Tous les OS sont aussi loin d’être protégés. FreeBSD vient ainsi tout juste de connaître une mise à jour pour protéger les noyaux de la faille Meltdown et n’a toujours aucune remédiation pour la variante 1 de Spectre. Microsoft a inactivé les protections contre Spectre dans Windows en attendant qu’Intel remette de l’ordre dans ses correctifs. Et de nombreux spécialistes estiment que les systèmes informatiques ne seront efficacement protégés de la variante 2 de Spectre qu’après recompilation de l’ensemble des composants OS et applicatifs, ce qui prendra beaucoup de temps (à supposer que cette recompilation soit suffisante).

En fait, le problème est que la méthode radicale pour remédier aux deux failles serait de désactiver de façon systématique la prédiction de branchement et l’exécution spéculative de code dans les processeurs. Mais une telle décision torpillerait les performances des puces Intel et exposerait le constructeur à une explosion des plaintes de la part de ses clients. La décision a donc été prise chez le fondeur et dans l’écosystème d’opter pour des remédiations moins radicales (et plus complexes) dont on n’est pas certain à ce jour qu’elles offriront une protection totale contre les failles. Et on n’a sans doute pas vu, non plus, la fin des attaques de type side channel, comme l’a montré la découverte récente par des chercheurs de Princeton de variantes de Spectre et Meltdown, baptisé SpectrePrime et MeltdownPrime.

Contre toute évidence, Intel nie l’impact de Spectre et Metdown sur les infrastructures critiques

Notons pour terminer que la réponse la plus surréaliste d’Intel porte sur les infrastructures critiques (ICS).

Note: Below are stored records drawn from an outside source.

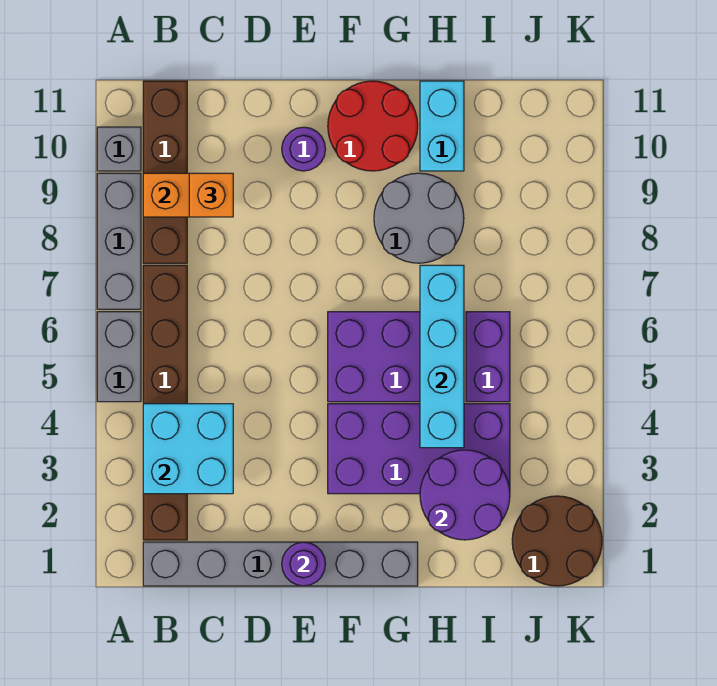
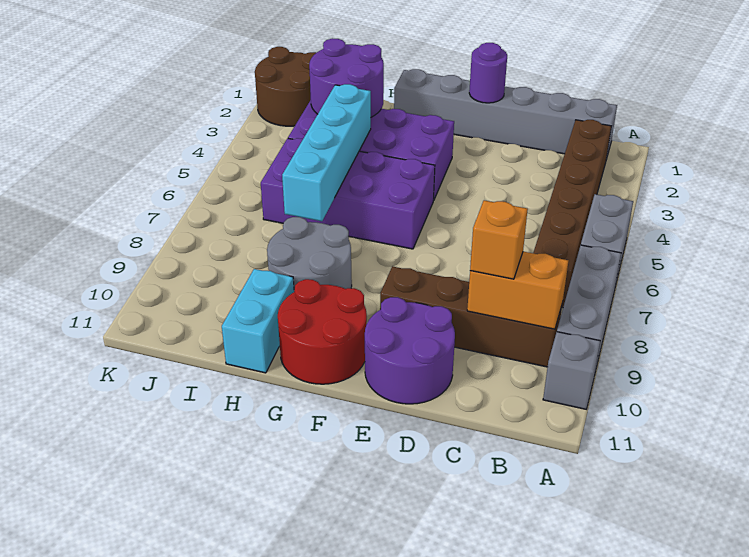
cyan brick B3:C4 level 2 -> none
brown brick B8:B11 level 1 -> brown brick B9:E9 level 1
purple round brick E10 level 1 -> purple round brick D10:E11 level 1

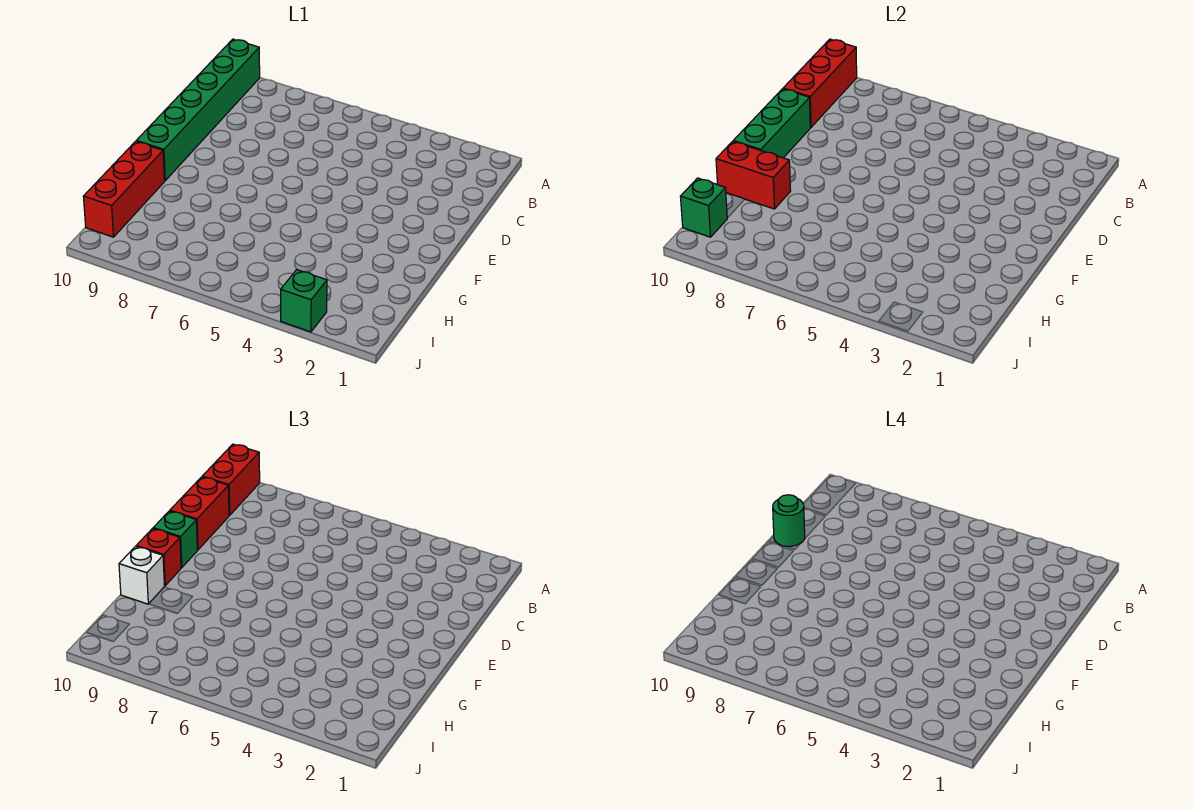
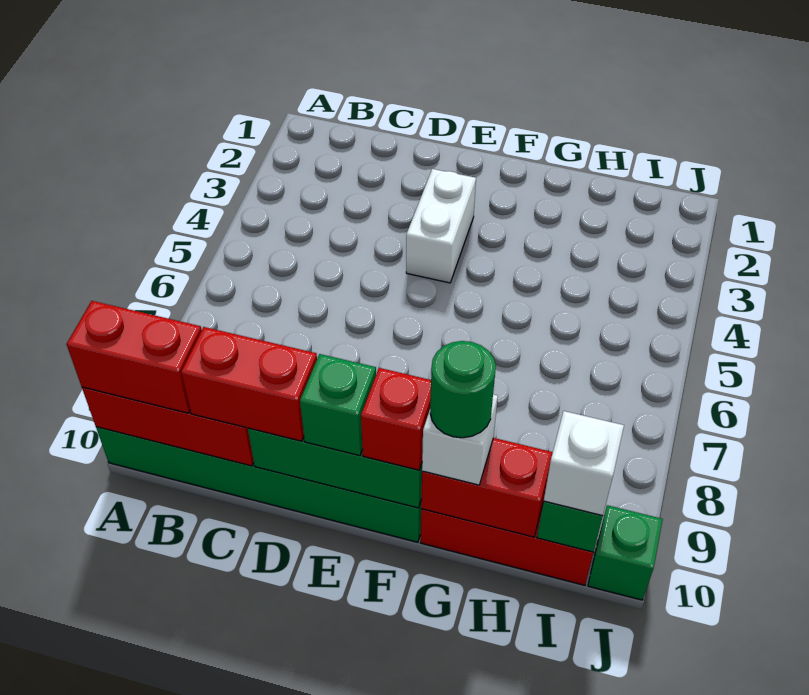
green round brick D10 level 4 -> green round brick G10 level 4
none -> white brick E3:E4 level 1
red brick G9:G10 level 2 -> red brick G10:H10 level 2
none -> white brick I10 level 3
green brick J3 level 1 -> green brick J10 level 1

Le fondeur explique : «  Intel comprend que ces vulnérabilités [Spectre et Meltdown] requièrent l’exécution de code non approuvé en mémoire locale et ne peuvent donc être exploitées à distance ou sur des machines qui n’acceptent pas l’exécution de code non approuvé [la bonne pratique sur les infrastructures critiques est de n’autoriser que l’exécution de processus de confiance, via un mécanisme de liste blanche, N.D.L.R].

Intel indique donc estimer que les infrastructures critiques n’ont pas été mises en danger par son traitement des failles. “Les caractéristiques généralement admises de la plupart des infrastructures critiques font que le risque [d’attaque via Spectre ou Meltdown] est faible”, explique le fondeur. Selon lui, les systèmes ICS ne permettent pas le transfert et l’exécution de code en mémoire locale, n’ont pas de connectivité externe, ne peuvent télécharger ou exécuter d’autre code que le code de contrôle présent sur l’infrastructure et ne peuvent enfin faire fonctionner plusieurs programmes en parallèle.

L’analyse du fondeur est contredite par la mise en lumière d’attaques passées comme StuxNet ou de maliciels plus récents comme Triton et elle est aussi contredite par l’existence même d’experts de la sécurité des systèmes industriels comme le français Sentryo, les Américains CyberX, Indegy et Claroty que nous évoquions récemment dans un article sur le MagIT (Ces start-ups qui veulent sécuriser les systèmes industriels). Pire l’existence de Meltdown et Spectre est une menace pour les systèmes industriels, car dans une chaîne d’attaque complexe, elle pourrait permettre à des attaquants d’implanter des codes leur permettant d’accéder encore plus en profondeur à l’infrastructure.

Intel n’en a donc sans doute pas fini avec Spectre et Meltdown et le casse-tête pour les entreprises se poursuit.